Ricardo Ragendorfer comienza a hablar de los personajes de El otoño de los genocidas con tanto lujo de detalles que, si no fuera porque están muertos o presos, uno pensaría que los represores de la dictadura cuyas historias recoge su último libro están por entrar al bar de San Telmo donde el grabador capta la voz del cronista policial mezclada con las aventuras de El Zorro que el televisor irradia en el mediodía porteño. En el volumen que publicó Punto de Encuentro, el autor de Los doblados trazó una antología de crónicas publicadas entre 2008 y 2017 en diversos medios. El hilo conductor son las historias, muchas desconocidas, todas trágicas, sobre militares del Proceso que formaron parte de la maquinaria del terrorismo de Estado. Son veinte textos en los que se propuso indagar sobre la “banalidad del mal”: cómo podían integrarse al aparato represivo y mantener una supuesta normalidad.  No por nada, El otoño de los genocidas comienza con una cita de Hannah Arendt, que antecede las historias de dos fiscales con pasado en el Batallón 601; el agente chileno Enrique Arancibia Clavel; el coronel Mario Mingolla, que vio la luz del Señor como obispo de un credo ignoto; la hija del director del diario de Massera, que en un crimen pasional terminó literalmente desaparecida como las víctimas del almirante; el “Hormiga” González y su hábito por la fotografía fuera de sus labores en la ESMA.

“Tenía ganas de armar este libro hace tiempo.
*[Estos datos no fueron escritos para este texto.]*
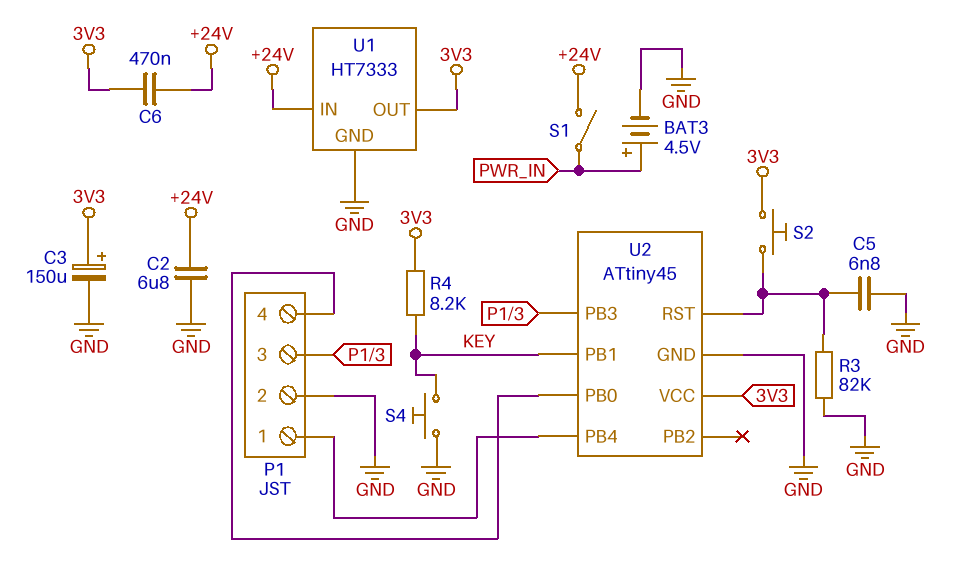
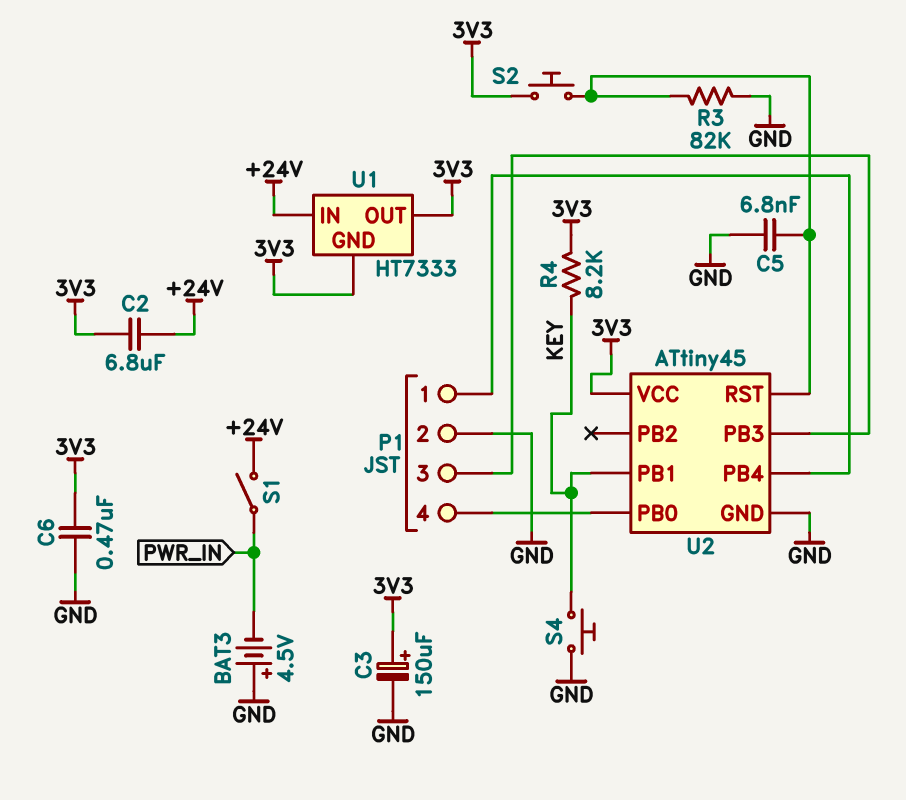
BAT3: 4.5V (plus PWR_IN, minus GND) -> 4.5V (plus GND, minus PWR_IN)
C2: 6.8uF (+24V, GND) -> 6.8uF (+24V, 3V3)
C6: 470nF (+24V, 3V3) -> 470nF (3V3, GND)
U1 pin GND: GND -> 3V3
Me manejo sin archivo y quería ordenar el material que junté, tantas microhistorias. Armar antología es una forma de ordenar el archivo. Muchas historias son desprendimientos de Los doblados. Tuve la posibilidad de investigar varios años en el Archivo Nacional de la Memoria, dentro de una unidad de investigaciones, a instancias de Eduardo Luis Duhalde”, recuerda  sobre el material que vio la luz en Miradas al Sur, Tiempo Argentino y Nuestras Voces. “El desvío de mi oficio de cronista policial hacia estas cosas tomó un impulso notable, porque me interesaba la figura del represor. Me hice este planteo: sabemos sobre los represores, sus nombres, están sus datos. Yo quería profundizar sobre sus personalidades. Llegué a la conclusión de que son personas normales, lo cual causa horror. No son monstruos con garras, sino tipos con cargos gerenciales en un sistema basado en el exterminio. A veces voy por la calle y me preguntó cuántas de las personas normales con las que me cruzo serían capaces de hacer lo que ellos hicieron. Cada uno representa la banalidad del mal”.

-¿Hay alguna historia que te haya impresionado más?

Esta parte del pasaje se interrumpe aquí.